The cyst was completely removed by surgical excision by using a cervical approach and it was sent for a histopathological examination. The lesion had a thin wall and there was no evidence of dermal appendages. The lumen contained keratin material which was suggestive of an epidermal cyst. The striking sonographic appearance of the multiple echogenic nodules within the lesion was caused by multiple spherical keratin formations. The postoperative period was uneventful.

DISCUSSION

The term, “dermoid cyst” is ambiguously used for several different pathological entities which include benign cystic teratomas and various sequestration type cysts [1]. True dermoid cysts, epidermal cysts and teratoid cysts complete the spectrum of teratomas, and these are covered by squamous epithelium [2,3]. The aetiology of both the dermoid and the epidermal cysts is the failure of the surface ectoderm in separating from the underlying structures, resulting in the sequestration and the implantation of the surface ectoderm [2]. There is no gender predilection for epidermal cysts. The most common cervical location of the dermoid and the epidermal cysts is the floor of the mouth. They present as soft, mobile and slow growing masses and they are unattached to the overlying skin. They have no intimate association with the hyoid bone; hence, they do not tend to move on the protrusion of the tongue [1].

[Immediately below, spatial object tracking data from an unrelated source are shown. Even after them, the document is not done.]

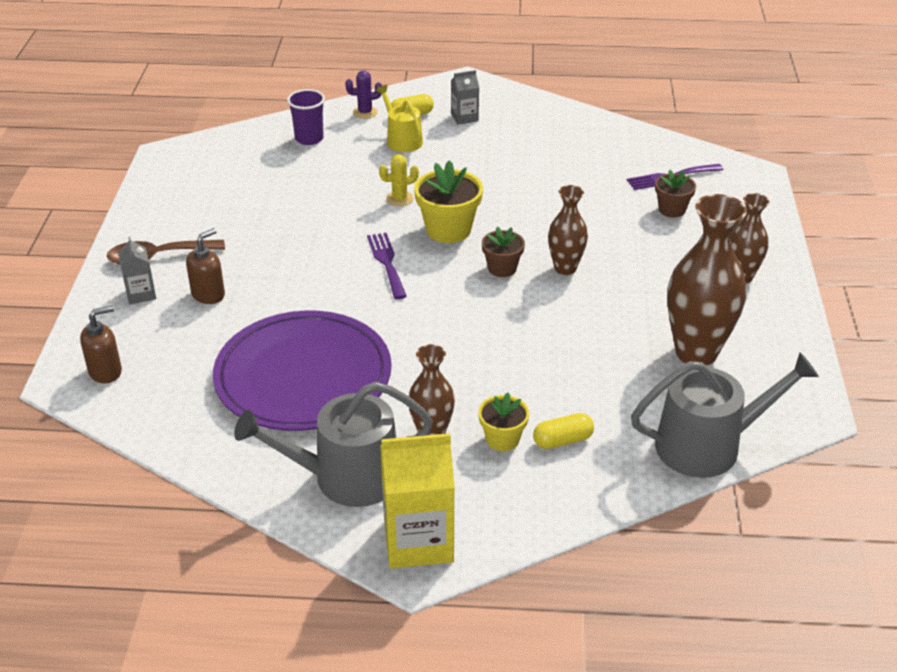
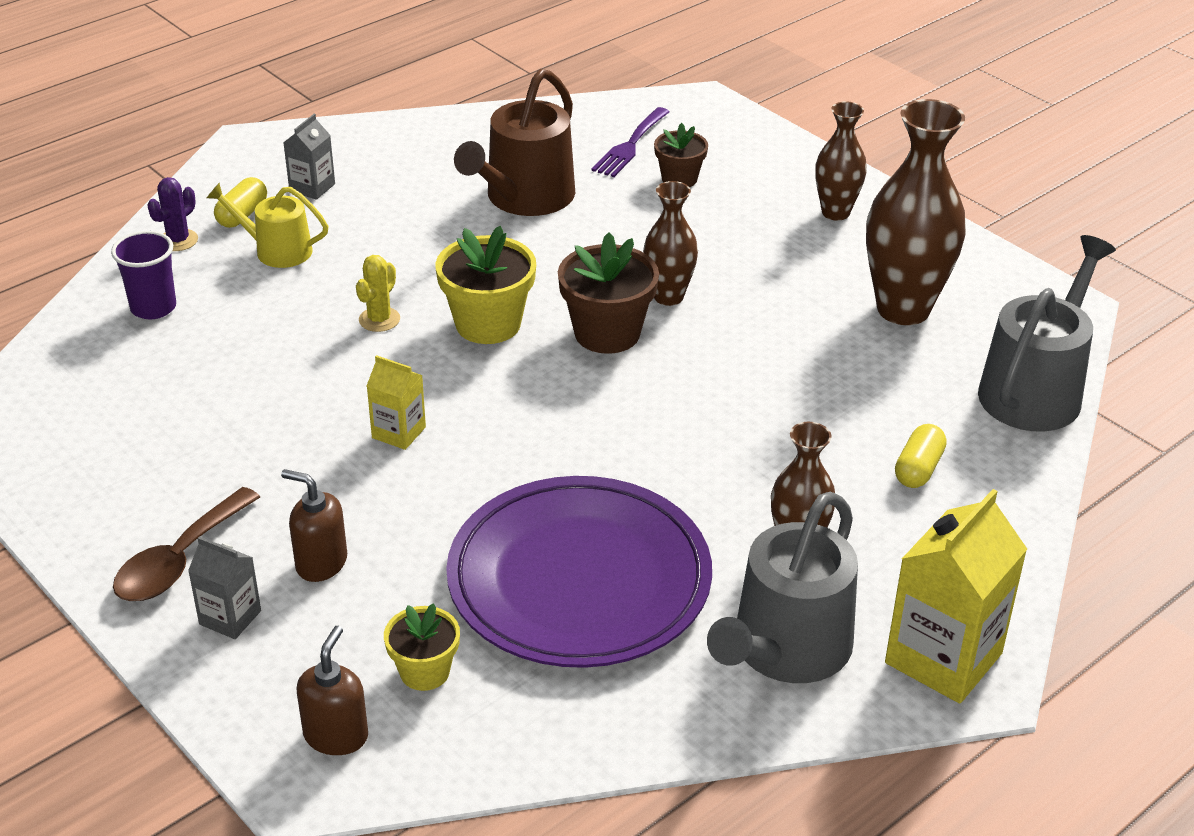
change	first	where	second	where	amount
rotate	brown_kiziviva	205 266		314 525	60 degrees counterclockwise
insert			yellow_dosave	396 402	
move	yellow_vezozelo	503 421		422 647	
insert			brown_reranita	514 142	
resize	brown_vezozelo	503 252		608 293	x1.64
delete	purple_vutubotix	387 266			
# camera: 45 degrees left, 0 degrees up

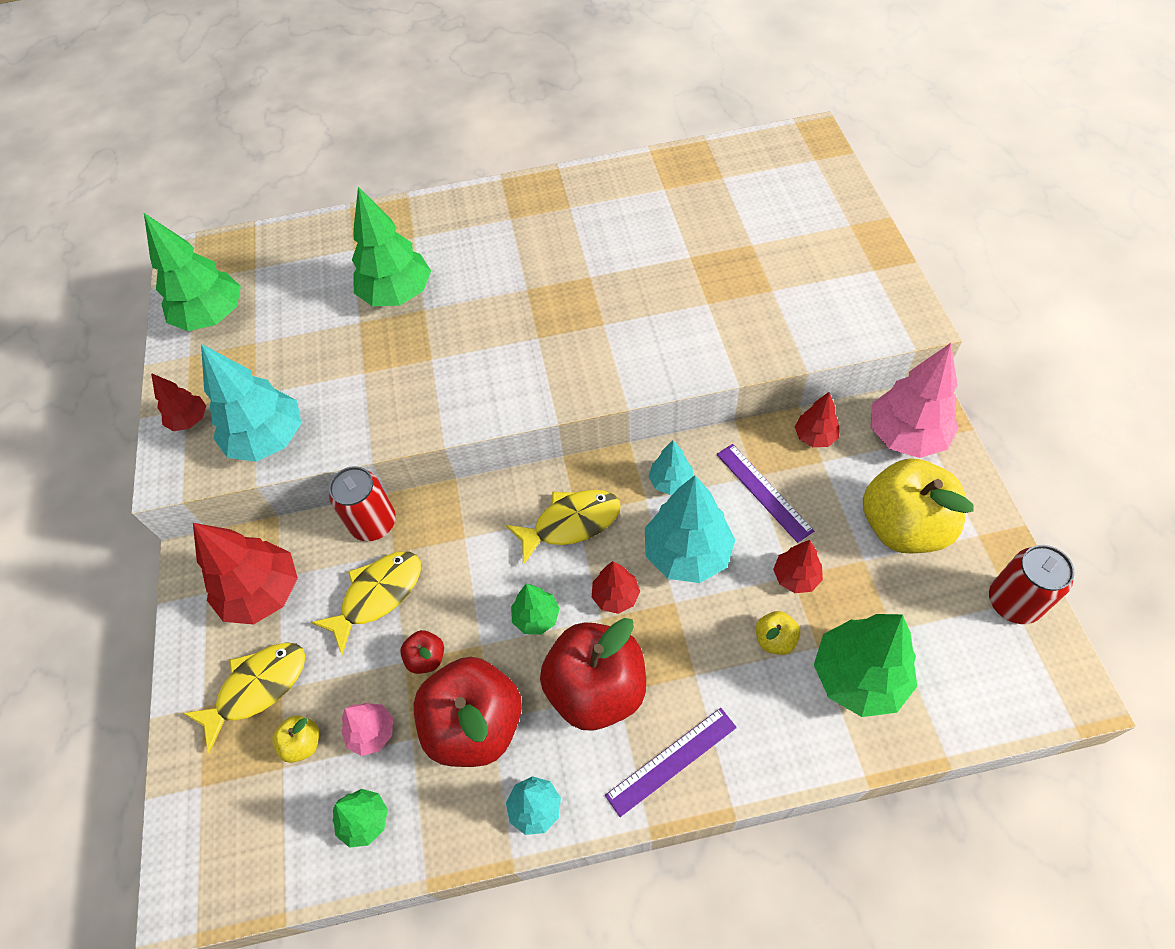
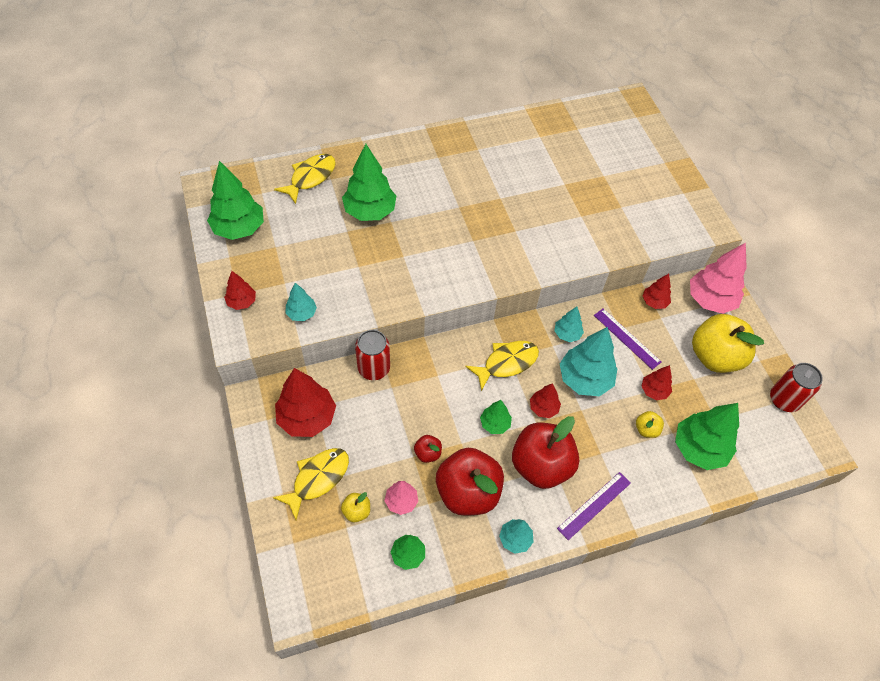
change	first	where	second	where	amount
move	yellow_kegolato	366 603		305 179	
resize	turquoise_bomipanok	251 403		301 302	x0.53
# camera: 15 degrees left, 0 degrees up

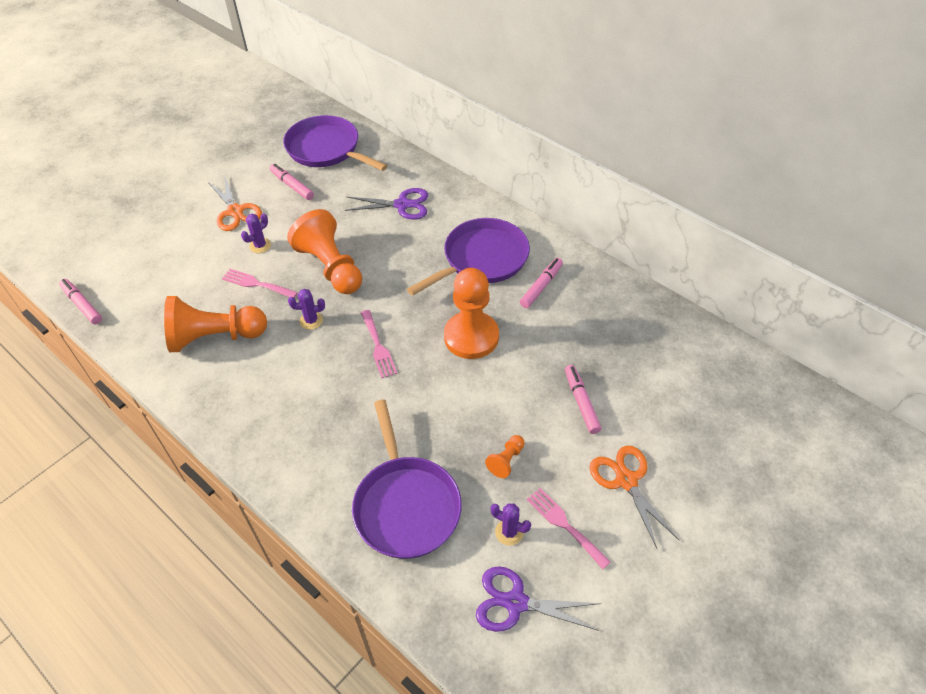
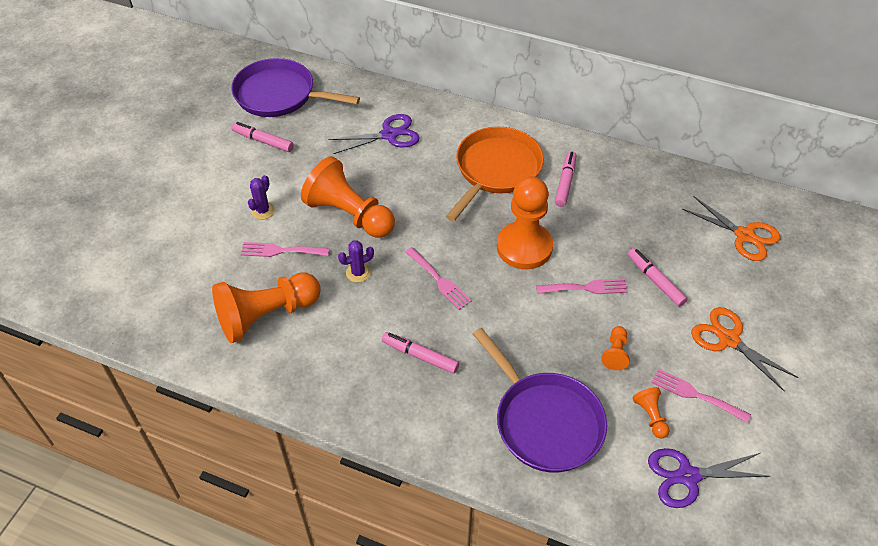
change	first	where	second	where	amount
move	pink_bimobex	80 301		420 353	
recolor	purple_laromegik	468 257	orange_laromegik	495 174	
insert			pink_vutubotix	582 286	
replace	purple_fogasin	510 524	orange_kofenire	651 413	
move	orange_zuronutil	235 202		731 228	
# camera: 20 degrees left, 0 degrees up

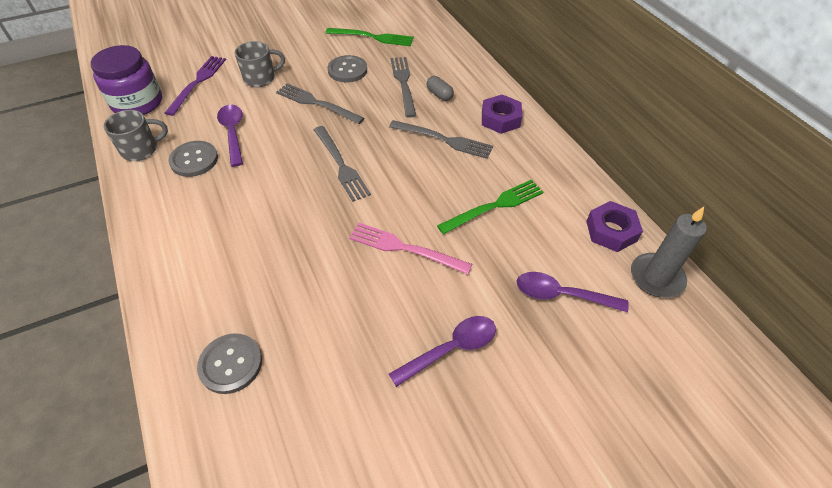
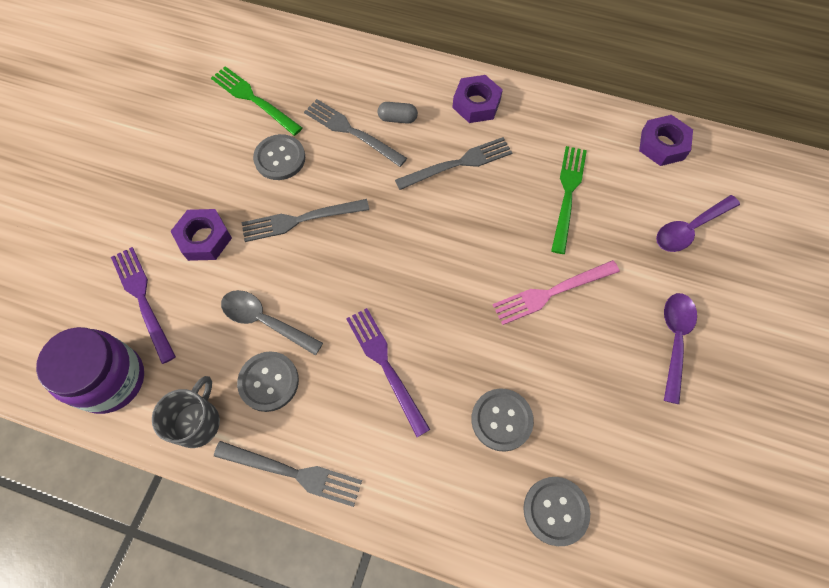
change	first	where	second	where	amount
replace	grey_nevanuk	260 64	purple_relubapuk	201 235	
rotate	green_vutubotix	370 37		256 101	105 degrees counterclockwise
move	grey_vutubotix	342 164		288 474	
recolor	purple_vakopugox	230 136	grey_vakopugox	272 323	
insert			purple_vutubotix	388 372	
insert			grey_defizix	502 419	
delete	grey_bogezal	669 252			
# camera: 45 degrees left, 15 degrees up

The gross specimen of an epidermal cyst is often described as a “pearly tumour” because of the shiny, smooth and waxy character of its “dry keratin.” Histologically, epidermal cysts are lined by a thin squamous epithelium and they are rarely calcified. These cysts contain debris from the desquamating lining epithelium, keratin and cholesterol [2,4].

Ultrasonographically they have solid and cystic structures within a heterogeneous mass, rarely with calcifications [5]. On CT scans, they are found to be moderately thin walled, unilocular masses which are filled with a homogeneous, hypoattenuating (0–18 HU) fluid material, with multiple hypoattenuating fat nodules, giving a “sack-of-marbles” appearance, which is virtually pathognomonic for the dermoid cysts in this location [1]. However, an epidermal cyst may also show similar findings. Fluid-fluid levels with supernatant lipid may be seen. The rim of these cysts often enhances following the administration of a contrast material [1].

The treatment involves complete surgical excision without rupturing the cyst, as the contents may act as irritants to the surrounding fibrovascular tissue, producing postoperative inflammation [6]. A recurrence is unlikely after a complete surgical excision.

CONCLUSION

This is a rare case of an epidermal cyst in the floor of the neck. Such cysts are often slow-growing masses and they cause symptoms only after they enlarge sufficiently or when they are infected. Ultrasonography is frequently used initially to confirm the nature of the lesion, while CT may be used for the optimal preoperative assessment and planning. However, an ultrasonographic evaluation can sometimes give all the necessary information for a surgical intervention, as in our case. The only important issue is determining the relationship of the lesion to the mylohyoid muscle, to plan the surgical approach.